Marilyn wanted to be loved.

I am sitting in a silent christmas-lit room, sipping a fabulous port that was aged 20 years and reflecting on the film I just saw- "My Week With Marilyn." Recently I was challenged to consider my favorite "rock stars" and answer a variety of questions regarding what made them so great. Marilyn didn't come to my mind immediately...it took me a few weeks of subconsciously considering my favorite celebrities to realize how much I love her. She has been living deep in my subconscious. I relate to her in so many ways, I have been embarrassed to admit for fear of judgement. She was the ultimate sex symbol: objectified, silenced, sedated, and turned into a product. And I am a feminist- sexism and objectification of women be damned! Yet there is something intrinsically authentic and compelling in her, despite all the camouflage of stardom. And that is why we love her so much.
I realize that I am perhaps not so much a fan of Marilyn Monroe, but rather I am fascinated by Norma Jean. A small town girl, an orphan born to a mentally ill mother, who married at the age of 16 and worked at a munitions factory during the war. Through a stroke of luck she became a model and was discovered. On her way to fame, she was crowned "The Artichoke Queen of California." (Priceless, right?)
She was an avid reader and writer, and longed to be a great actress. Several years ago I read a collection of her writings and was amazed how incredibly articulate she was. However, she obviously struggled with a major learning disability and arranged words in the wrong order, misspelled, etc. (The days before spell check were awful!) I imagine her as a perfectionist, being pained by every error (from misspelt word to untrue line delivery), tortured by her overwhelming awareness of her imperfections. Yet she could turn it on and charm and seduce impeccably through her character. Marilyn loved the spotlight, and Norma loved books, nature, introspection and perfecting her craft. She was innocent and sexual at the same time- which is a trait I seem to have also.

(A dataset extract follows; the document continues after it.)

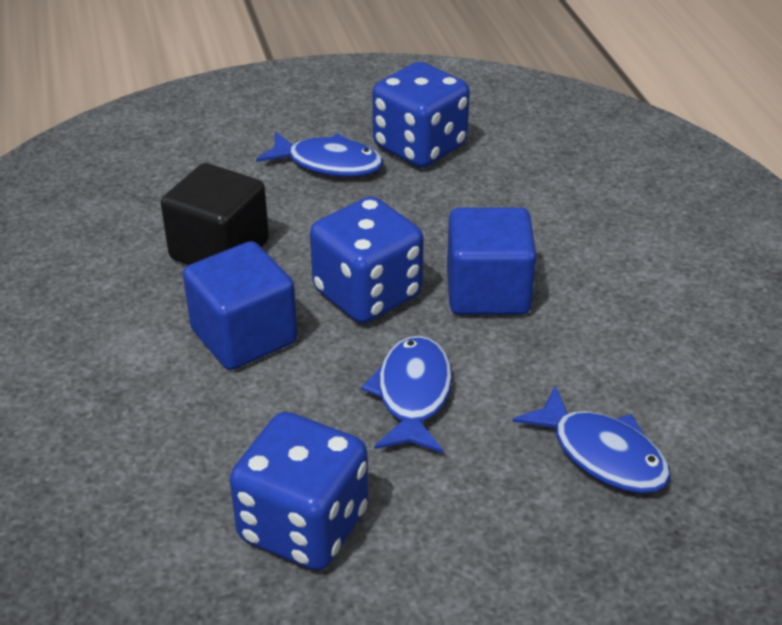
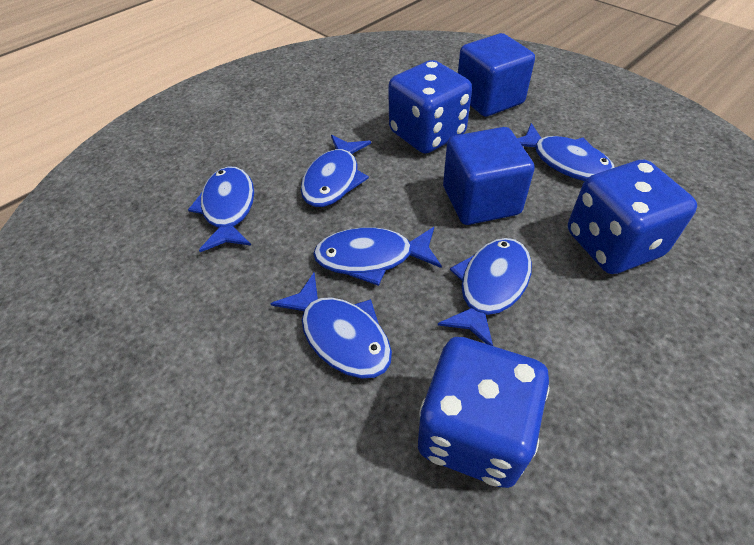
black cube: 1 -> 0
blue fish: 3 -> 6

In contrast with Marilyn, my favorite male "rock star" is John Lennon. Both burned brightly brilliant and died young. While Marilyn was tortured and insecure, John was fearless. He know he was good. He was outspoken and opinionated and fearlessly himself. He embodied many traits stereotypically labeled "masculine"- strength, wisdom, determination, and a classic "i do what I want" attitude. Marilyn was by contrast, the stereotypical female: Smiley, sexual, childlike, playful, dumb blonde, and "crazy". No one wanted to see the real her....they wanted Marilyn. I can relate in that I too have found that people see what they want in "the pretty girl." She isn't real but rather a character, and ultimately you have to be true to yourself and "leave the audience alone."
“I've never fooled anyone. I've let people fool themselves. They didn't bother to find out who and what I was. Instead they would invent a character for me. I wouldn't argue with them. They were obviously loving somebody I wasn't.” -Marilyn
Norma Jeane, I love you forever my fabulously human, powerful and vulnerable friend!